In April, in an effort to shed some light on the President’s comments, The Washington Post published an article sketching a history of quinine as a “fever cure”.
It describes how, around the world, various tonics and potions had been concocted containing “a medicine that had been around for centuries… from what the Peruvians called the ‘arbol de calenturas’, the ‘fever tree’.”
It also says quinine, at one time or another, was “thought to cure” everything from typhoid fever, yellow fever, measles, gout and toothaches to sore feet.
In 2003 the British Medical Journal reviewed a book titled The Miraculous Fever Tree: Malaria, Medicine and the Cure that Changed the World, by journalist Fiammetta Rocco.
The reviewer recounts some of the legends surrounding the discovery of “the miracle of the cinchona calisaya tree and its bark”, and “the arrival of quinine on the shores of Europe”, including how, after the death of Pope Gregory XV in the summer of 1623, “as the cardinals and their attendants gathered to elect his successor, many fell victim to the ‘mal aria’, or ‘bad air’, of Rome”.
In 2013 the Malaria Journal published the paper “Bad air, amulets and mosquitoes: 2000 years of changing perspectives on malaria”, in which the authors, Ernst Hempelmann and Kristine Krafts, explain how “for many centuries, scientists have debated the cause and best treatment of the disease now known as malaria”.
“Two theories regarding malaria transmission – that of ‘bad air’ and that of insect vectors – have been widely accepted at different times throughout history,” they say. “Treatments and cures have varied accordingly over time.”
The truth about malaria finally started coming into focus in 1897, Hempelmann and Krafts say, when British army surgeon Ronald Ross, working in Secunderabad, India, “became the first person to provide definitive proof that mosquitoes carried malaria”.
Ross was born in Almora, India, on 13 May 1857. His father was Sir CCG Ross, a general in the army.
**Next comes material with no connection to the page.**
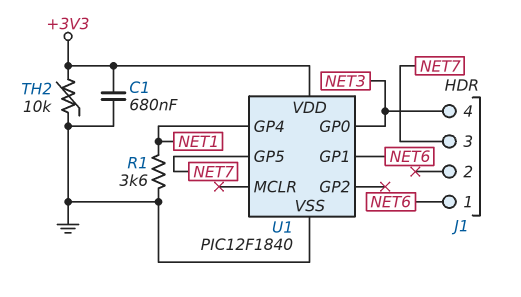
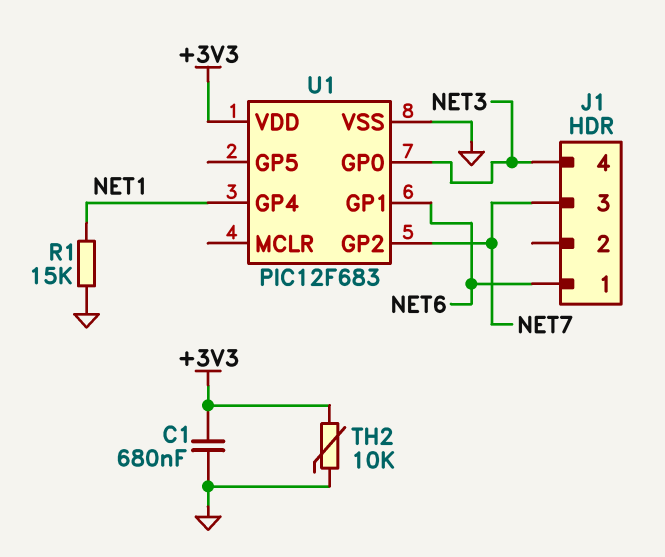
R1: 3.6k (GND, NET1) -> 15k (GND, NET1)
U1: PIC12F1840 -> PIC12F683
U1 pin GP2: none -> NET7
U1 pin GP5: NET7 -> none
At age eight he was sent to England to be educated.
A biography of Ross published by the US Centres for Disease Control and Prevention says “he had no predisposition to medicine” but at 17 “he submitted to his father’s wish to see him enter the Indian Medical Service”, which he accomplished in 1881.
In 1892, Ross became interested in malaria, inspired and guided by the work of French doctor Charles Louis Alphonse Laveran and Scottish scientist Patrick Manson, who is often hailed as “the father of tropical medicine”.
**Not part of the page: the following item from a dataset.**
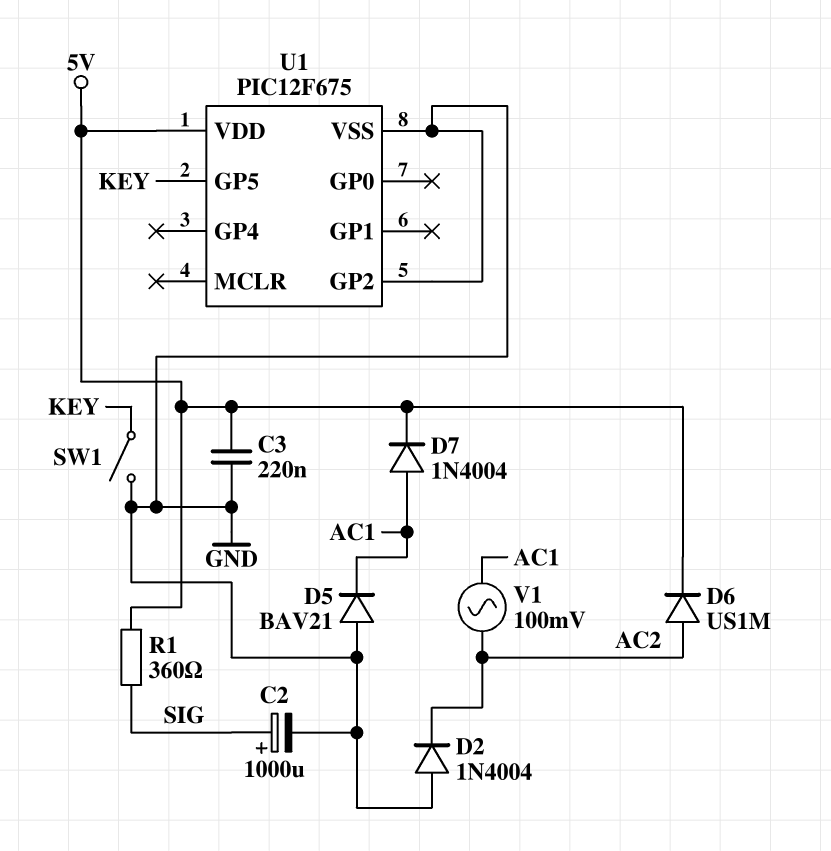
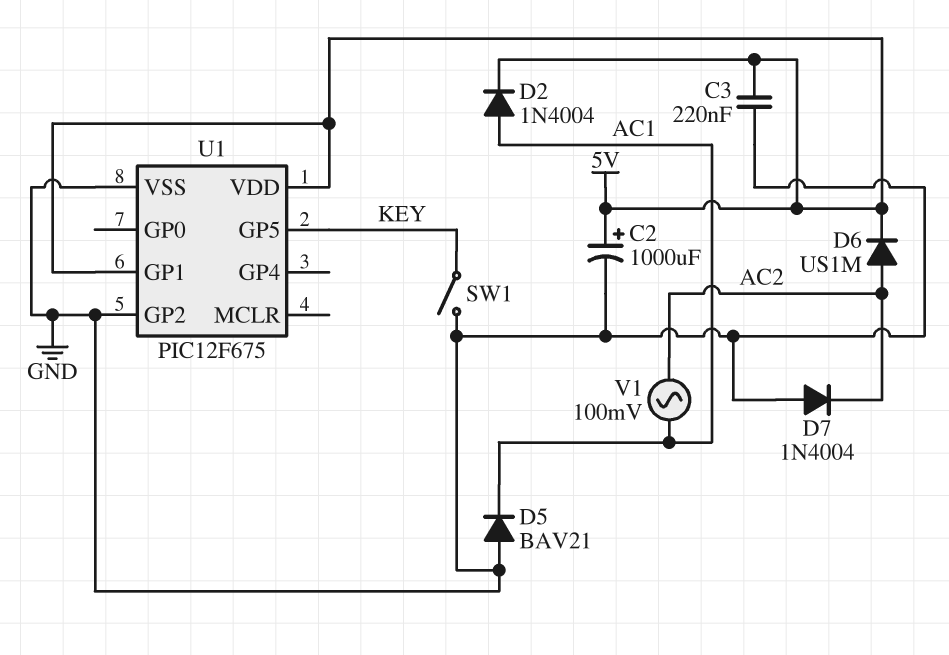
C2: 1000uF (plus SIG, minus GND) -> 1000uF (plus 5V, minus GND)
D2: diode 1N4004 (A GND, K AC2) -> diode 1N4004 (A AC1, K 5V)
D7: diode 1N4004 (A AC1, K 5V) -> diode 1N4004 (A GND, K AC2)
R1: 360 (5V, SIG) -> none
U1 pin GP1: none -> 5V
On 20 August 1897 Ross made his “landmark discovery”, the CDC says. “While dissecting the stomach tissue of an anopheline mosquito fed four days previously on a malarious patient, he found the malaria parasite and went on to prove the role of Anopheles mosquitoes in the transmission of malaria parasites in humans.”
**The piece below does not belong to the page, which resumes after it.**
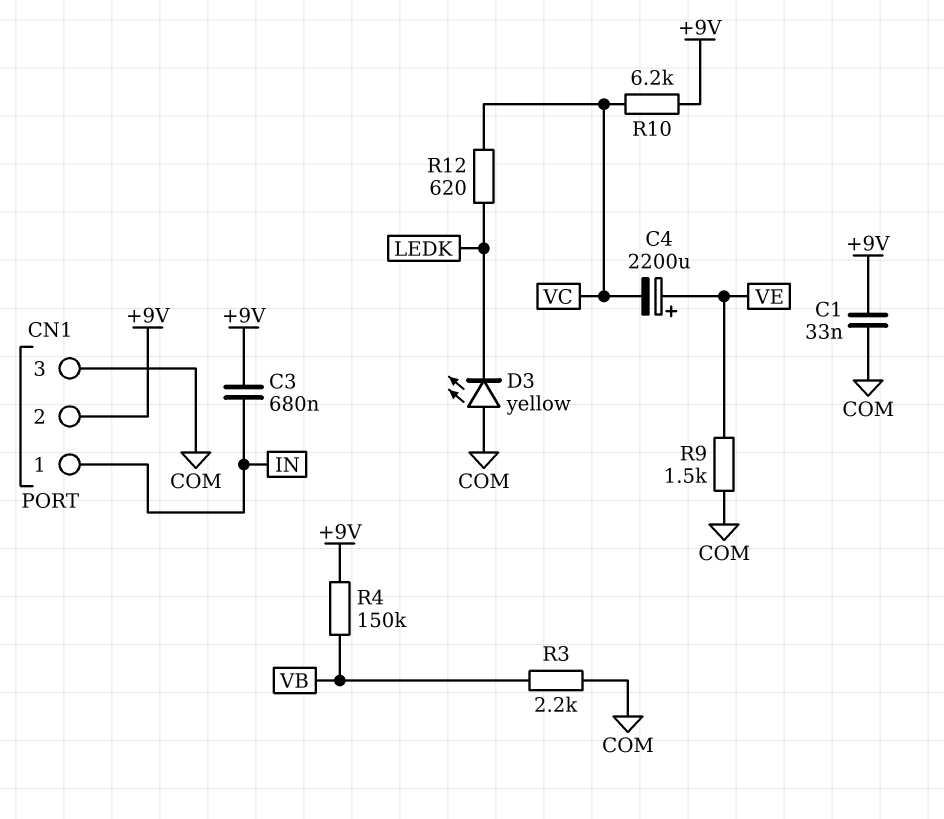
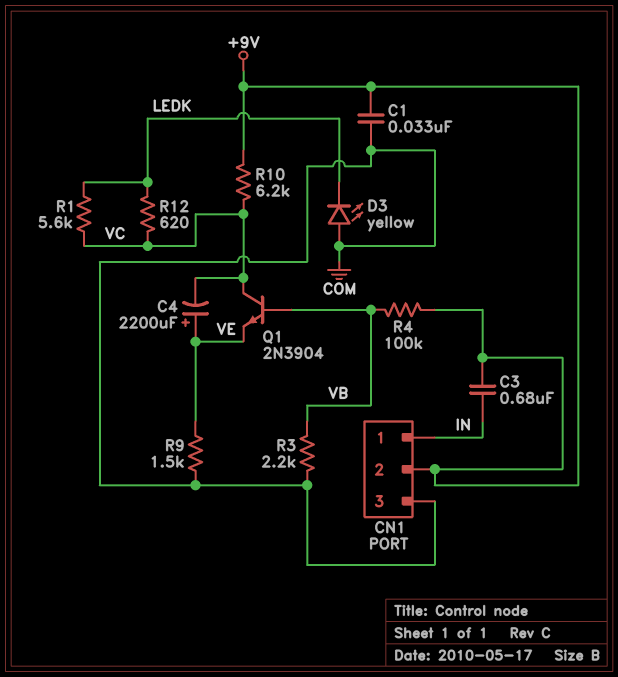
Q1: none -> NPN 2N3904 (B VB, C VC, E VE)
R1: none -> 5.6k (LEDK, VC)
R4: 150k (+9V, VB) -> 100k (+9V, VB)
The World Health Organisation provides a detailed account of Ross’s “quest”.
“Recognising the relative simplicity of the research tools available to Ross, the observations made by him and his collaborators using simple brightfield microscopy were exceptional,” it says.
Ross published his findings in the British Medical Journal, in a paper titled “On some peculiar pigmented cells found in two mosquitoes fed on malarial blood”, on 18 December 1897.
In 1902 he became the first Briton to win the Nobel prize in physiology or medicine. He was knighted in 1911.
Sir Ronald died in London on 16 September 1932.